Kaiser Health News: In Arizona, Poorest, Sickest Patients Get Coordinated Care
Can for-profit health insurance companies be trusted to take care of the nation's sickest and most expensive patients? Many states, under an effort supported by the Obama Administration, are planning to let the companies manage health care for those elderly and disabled people covered by both Medicare and Medicaid. Patient advocates have warned that private health insurance companies are ill-equipped to provide the complex medical care and at-home services many of these people need to survive. It turns out that Arizona, a state that has been known to resist federal health programs, has been doing just that for many years (Varney, 2/20).
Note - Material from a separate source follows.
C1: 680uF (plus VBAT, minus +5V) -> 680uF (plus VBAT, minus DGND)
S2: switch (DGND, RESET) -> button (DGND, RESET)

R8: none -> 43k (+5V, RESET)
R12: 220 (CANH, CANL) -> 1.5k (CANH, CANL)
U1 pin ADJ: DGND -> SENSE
California Healthline: Deadline Set To End Federal High-Risk Pool
Managed Risk Medical Insurance Board officials yesterday outlined plans to deal with the federal announcement that the Pre-existing Condition Insurance Plan will not accept new applicants after March 2. The federal PCIP program will continue to provide coverage for enrollees through the end of the year. The program will no longer be needed in 2014 when the Affordable Care Act provision that insurers may not deny coverage because of pre-existing conditions takes effect (Gorn, 2/21).
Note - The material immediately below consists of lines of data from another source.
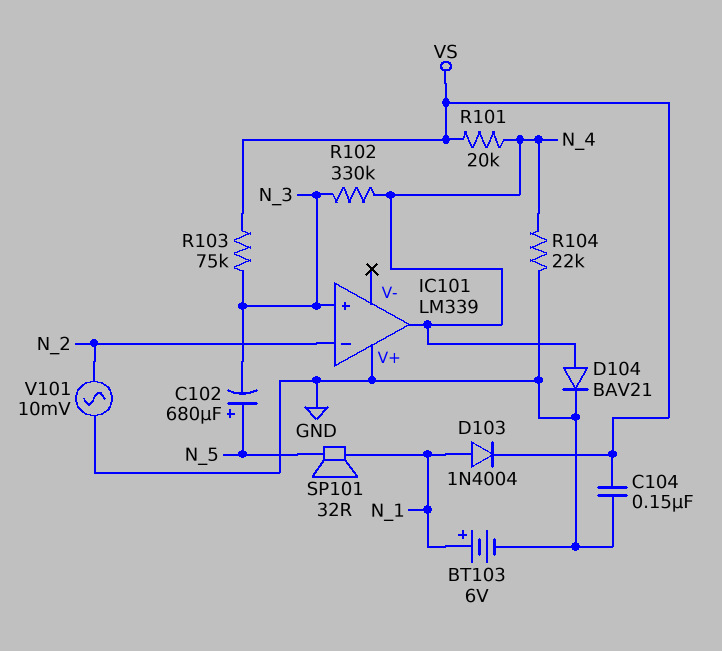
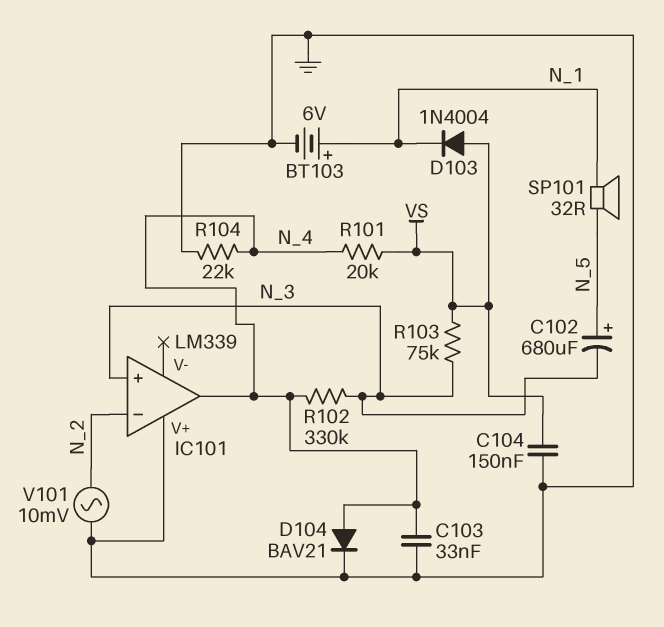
C103: none -> 33nF (GND, N_4)
D103: diode 1N4004 (A N_1, K VS) -> diode 1N4004 (A VS, K N_1)

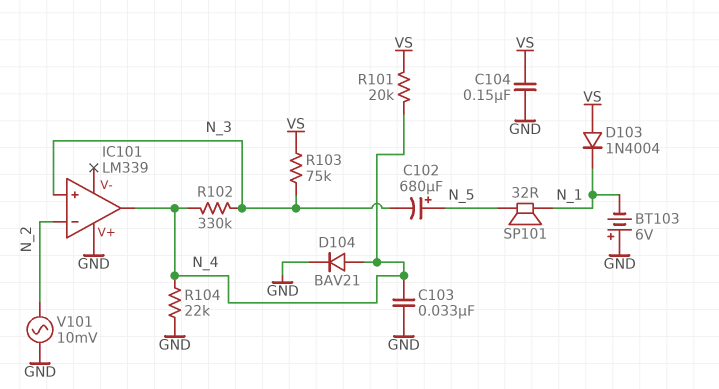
BT103: 6V (plus N_1, minus GND) -> 6V (plus GND, minus N_1)

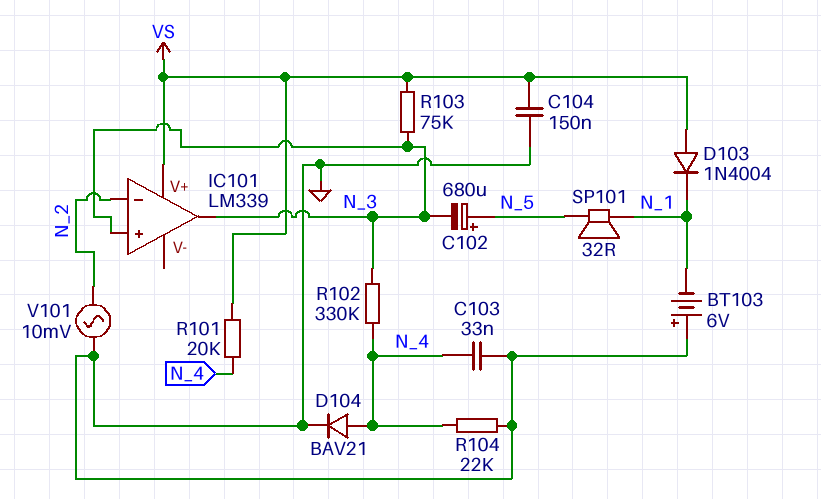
IC101 pin V+: GND -> VS
IC101 pin out: N_4 -> N_3

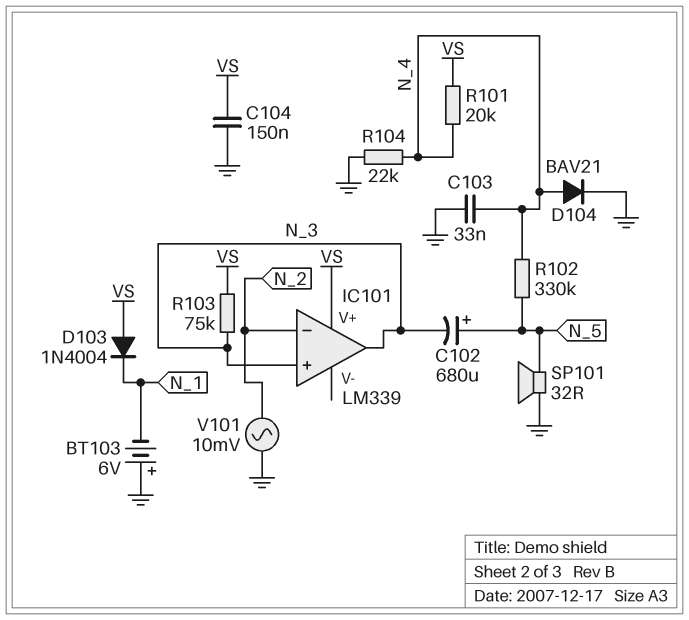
R102: 330k (N_3, N_4) -> 330k (N_4, N_5)
SP101: speaker 32R (N_1, N_5) -> speaker 32R (GND, N_5)

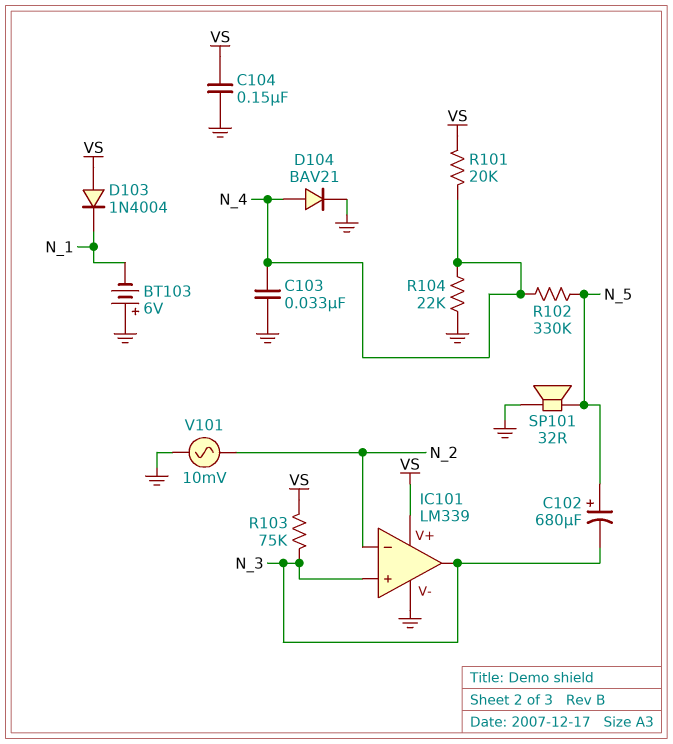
IC101 pin V-: none -> GND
California Healthline: Higher Cost, Inferior Care: Dental Health In Emergency Departments
Each year, nearly one million U.S. residents visit hospital emergency departments seeking treatment that EDs are not equipped to provide: dental care. Most people seeking dental help at EDs have low incomes and receive health benefits through Medicaid. They often resort to emergency care because few dentists are willing to treat the program's beneficiaries. The outcome, observers say, is inadequate dental services for those patients and hundreds of millions of dollars added to U.S. health care spending. … In California, the number of ED visits for preventable dental conditions is growing at a rate faster than the state's population, according to a 2009 report by the California HealthCare Foundation, which publishes California Healthline (Wayt, 2/20).
Health Policy Solutions (a Colo. news service): Gun Rights Advocates Want Control Of The Mentally Ill, Not Firearms
The debate over what’s to blame for gun violence -- easy access to guns or lack of access to mental health care – ensued in earnest Tuesday night, with intense partisans from both sides in the audience erupting in applause frequently throughout a forum in Denver. It’s unlikely that many minds were changed by the time the 90-minute standoff ended in what appeared to be a draw. But the debate highlighted the heated controversy that is being played out across the country as states and the federal government consider gun control bills and mental health care measures in the wake of the slaughter of 20 children and six adults in December at an elementary school in Newtown, Conn. (Carman, 2/20).